Request Mechanism (initial purpose: Data Access Request) #3609

damoodamoo · 2023-07-11T11:53:37Z

Context

It's common that a Researcher needs to request access for a specific data set on which to perform their research. The way this happens across projects, organisations and industries are myriad, so a core TRE Data Access Request mechanism must provide:

A minimum, base experience to allow a researcher to log a request, and an authorised person to approve that request.
The ability for an organisation to supply their own request form, in JSON Forms format
Extension points to enable a customer to build their own backend workflow and trigger their own processes during and following the request.

User Stories

As a Researcher, I want to use the TRE Portal to create a new Data Access Request for the workspace I am working in.
As a Researcher, I want to view my request, see any updates to it, and understand where in the process it currently is.
As a Researcher, I want to see all existing and past Data Access Requests that pertain to the workspace I am in.

As a Data Controller / Data Manager, I want to view a list of Data Access Requests for the workspace I am looking at.
As a Data Controller / Data Manager, I want to use the TRE Portal to approve / reject the request, and supply comments.
As a Data Controller / Data Manager, I want to be able to send the request back to the initiator for re-work, supplying comments.
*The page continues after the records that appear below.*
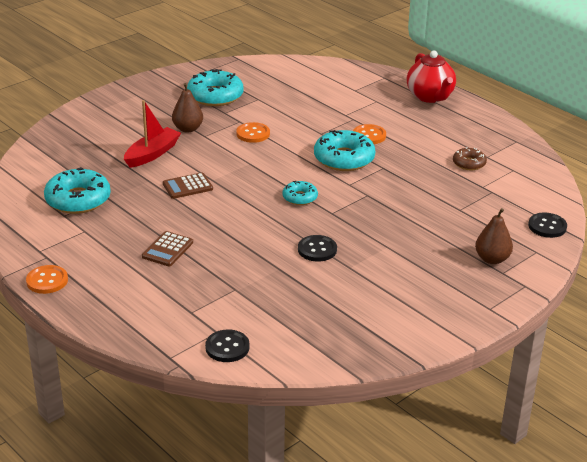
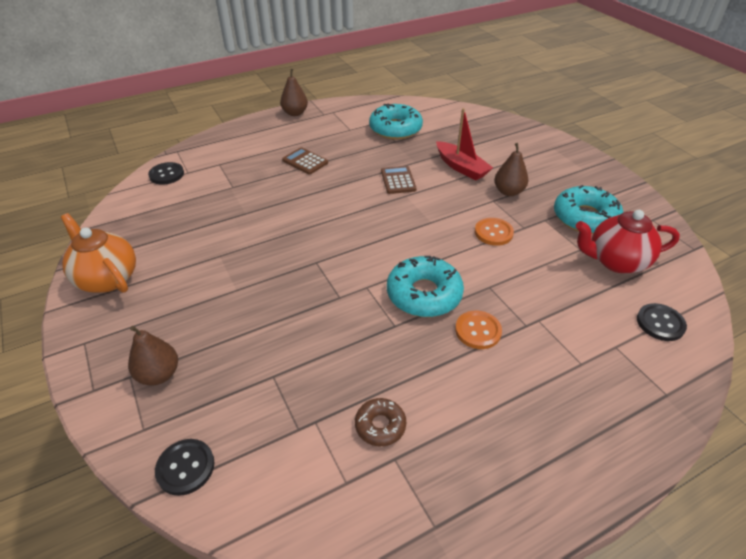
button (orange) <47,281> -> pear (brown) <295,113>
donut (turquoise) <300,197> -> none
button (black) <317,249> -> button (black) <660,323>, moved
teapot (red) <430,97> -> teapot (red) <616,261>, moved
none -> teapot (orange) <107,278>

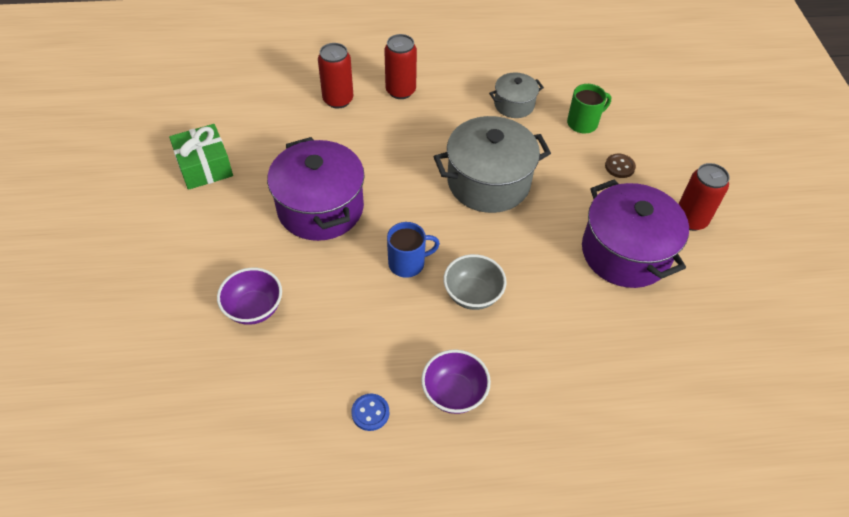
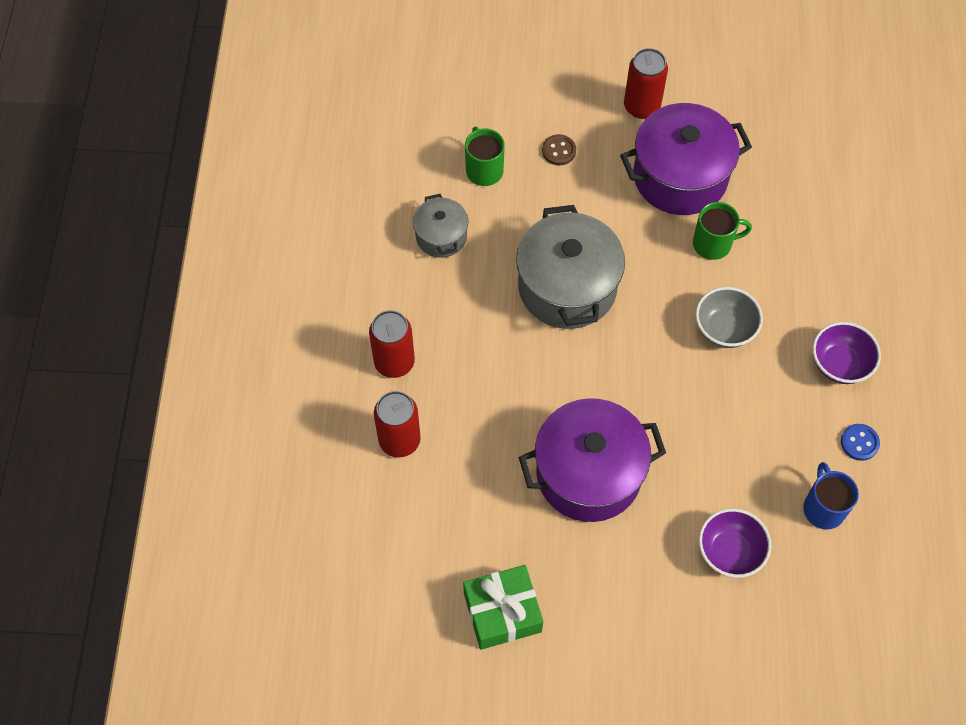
mug (blue) <408,263> -> mug (blue) <823,508>, moved
none -> mug (green) <713,244>

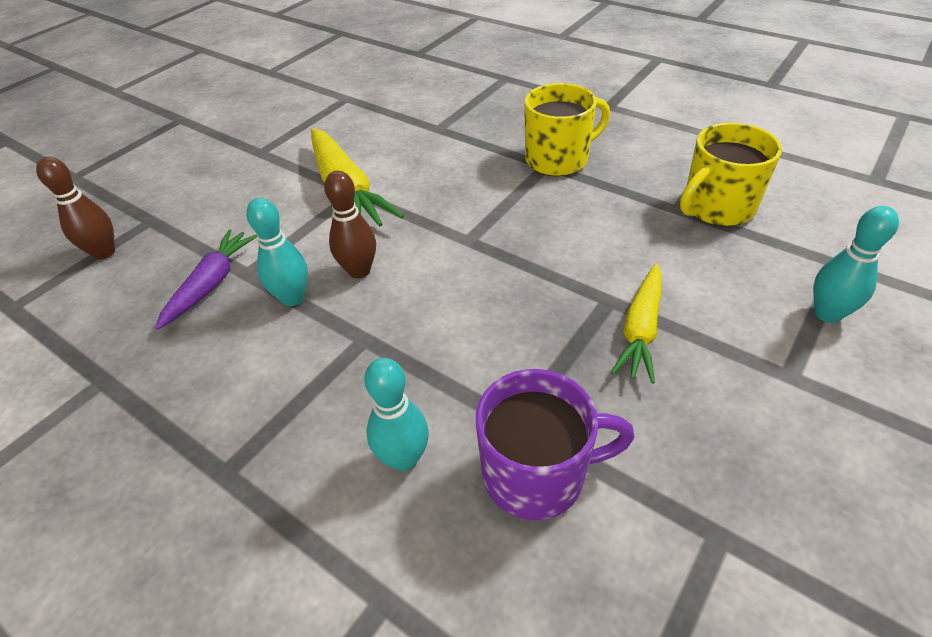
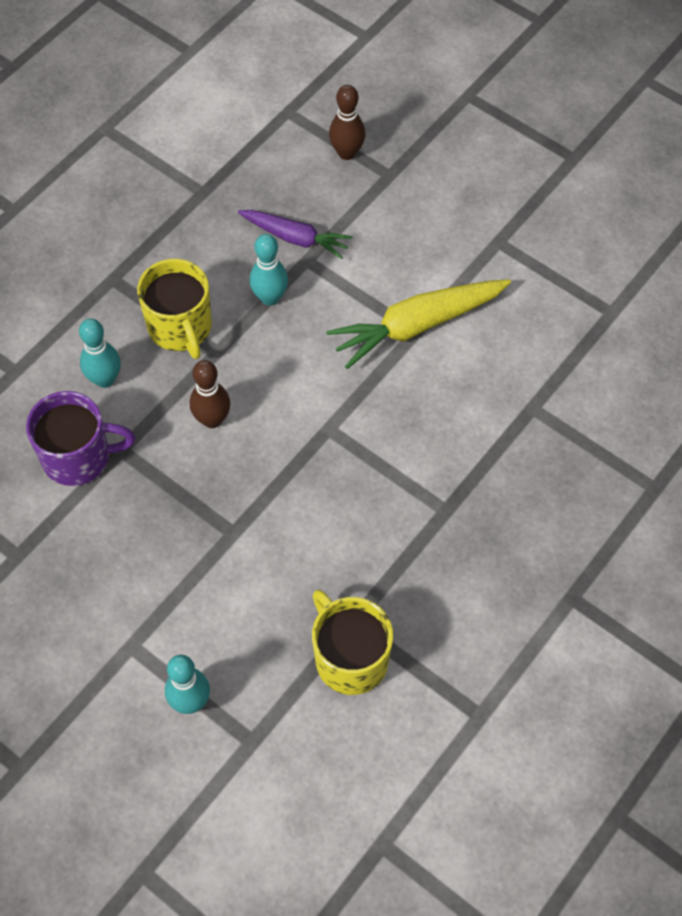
bowling pin (brown) <359,271> -> bowling pin (brown) <212,419>, moved
mug (purple) <537,474> -> mug (purple) <78,457>, 90 degrees counterclockwise
mug (yellow) <558,159> -> mug (yellow) <180,328>, moved
carrot (yellow) <640,330> -> none

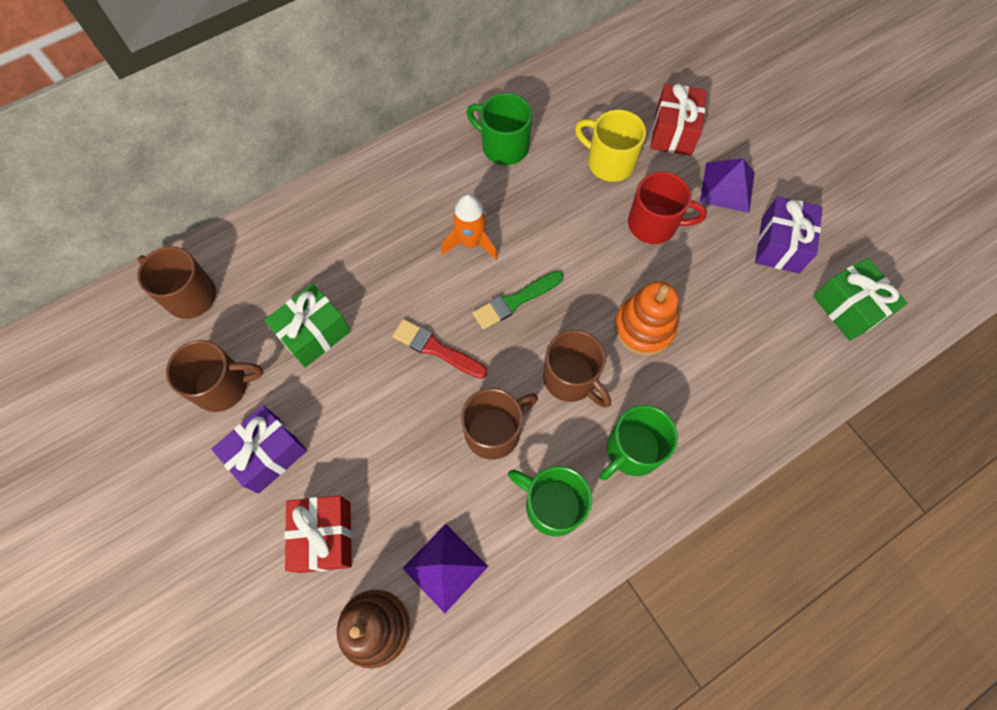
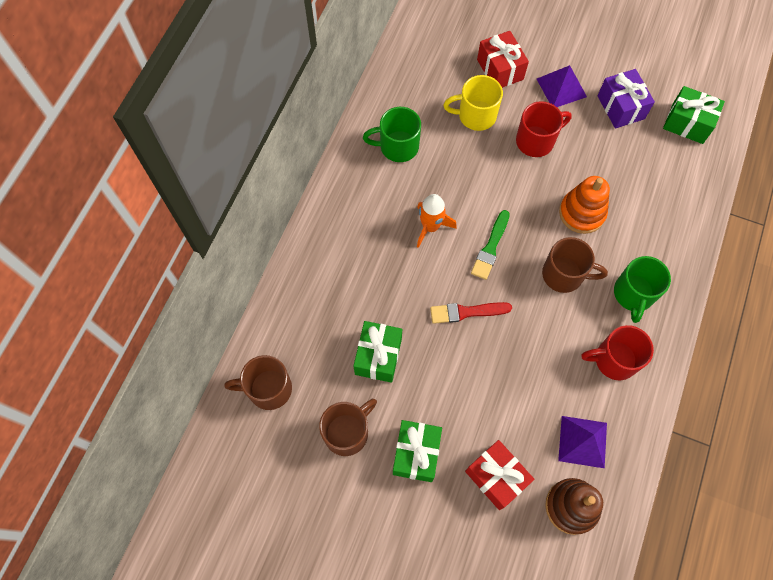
gift (purple) <268,454> -> gift (green) <416,454>
mug (brown) <494,431> -> none
mug (green) <552,505> -> mug (red) <614,360>

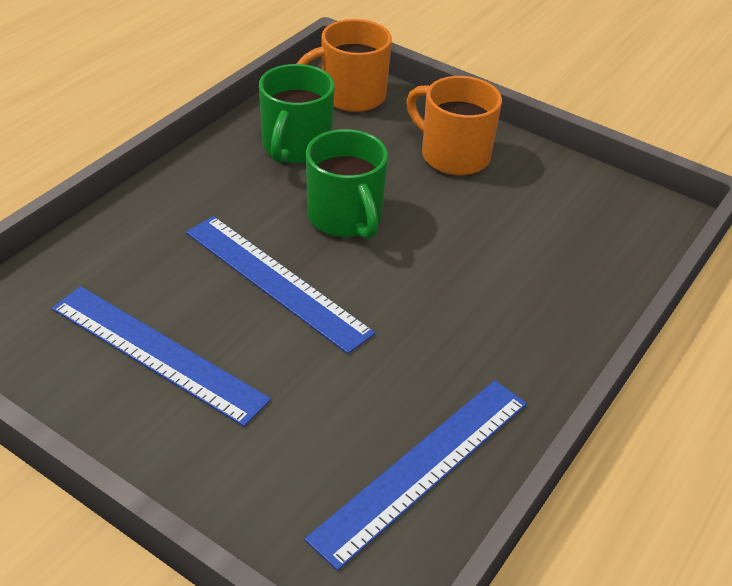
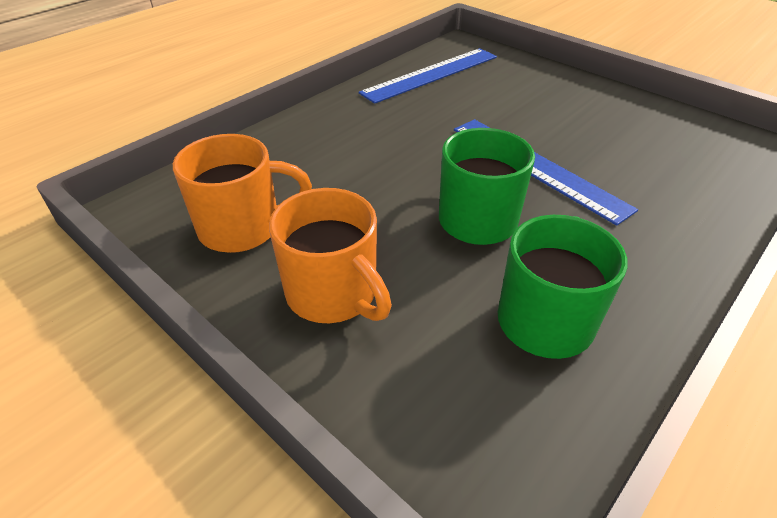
ruler (blue) <157,353> -> none
mug (orange) <350,96> -> mug (orange) <243,228>, moved

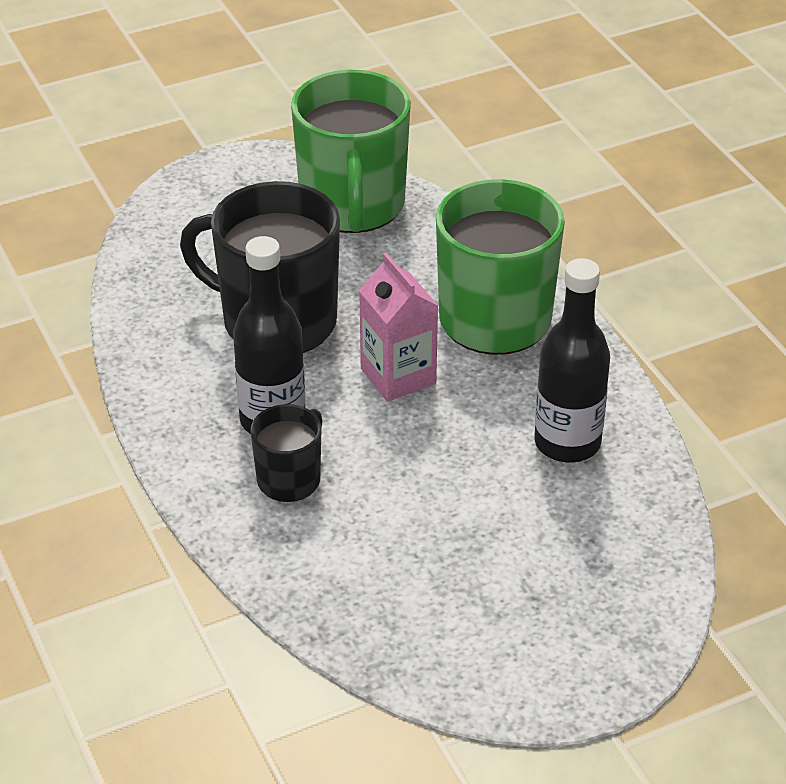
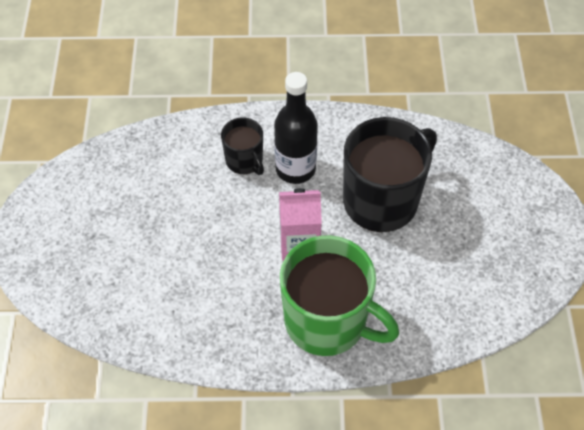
mug (green) <353,205> -> none
bottle (black) <567,443> -> none

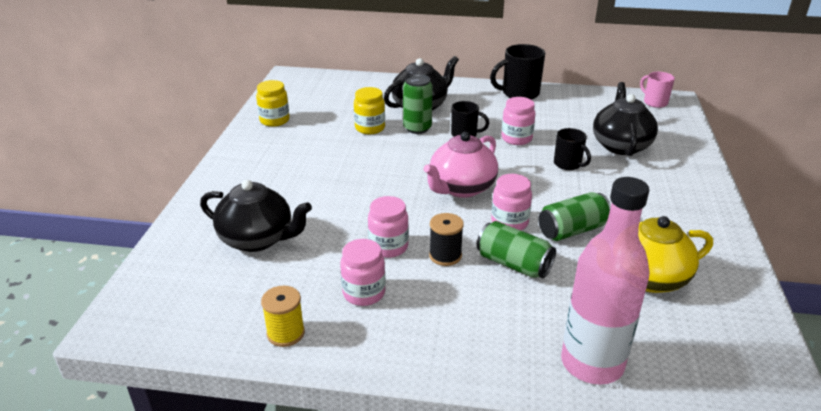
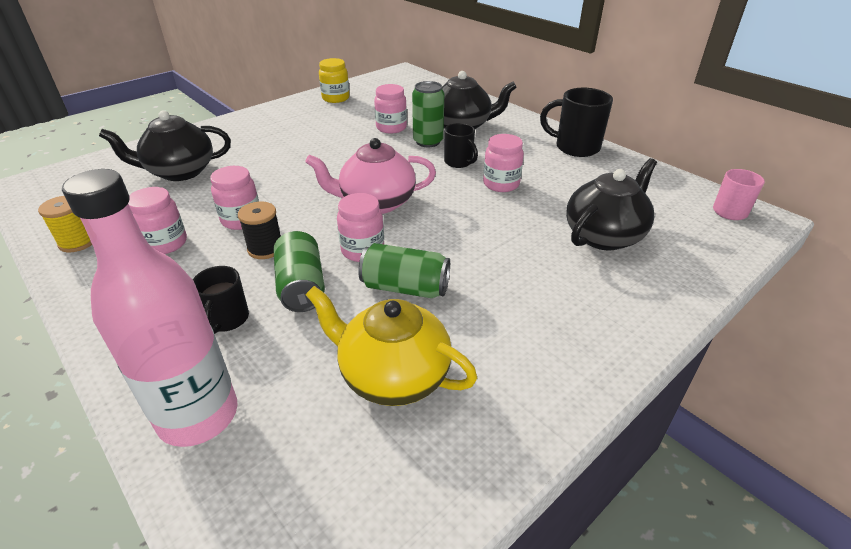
teapot (black) <257,239> -> teapot (black) <180,172>, 105 degrees clockwise
jar (yellow) <370,128> -> jar (pink) <391,128>
mug (black) <568,164> -> mug (black) <227,319>, moved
As a TRE Implementer, I want to be able to create a number of Data Access Request forms per workspace type.
As a TRE Implementer, I want to be able to trigger my own workflows via HTTP/webhook after the initial request has been submitted, so that I can use a workflow tool of my choice to build a complex business-related approval workflow.
As a TRE Implementer, I want my custom workflow to be able to log progress messages back to the initial request, so the initiator can see what is happening.
As a TRE Implementer, I want my custom workflow to be able to update the status of the initial request.
As a TRE Implementer, I want to trigger a custom background process via HTTP/webhook to provision the actual dataset in some way, after the request has been approved.

Differences to Airlock

The airlock process is a more rigid and custom process. It contains lots of logic around reviews - creating review VMs, wiring up a Review Workspace, providing mechanisms to actually move files, generate SAS links etc. Whilst the new DAR mechanism will be informed by Airlock, and will be integrated in the UX, it will not reuse the airlock API endpoints. Efforts will be made to reduce code duplication - such as refactoring the concept of a status away from being airlock specific, and shared by all request types.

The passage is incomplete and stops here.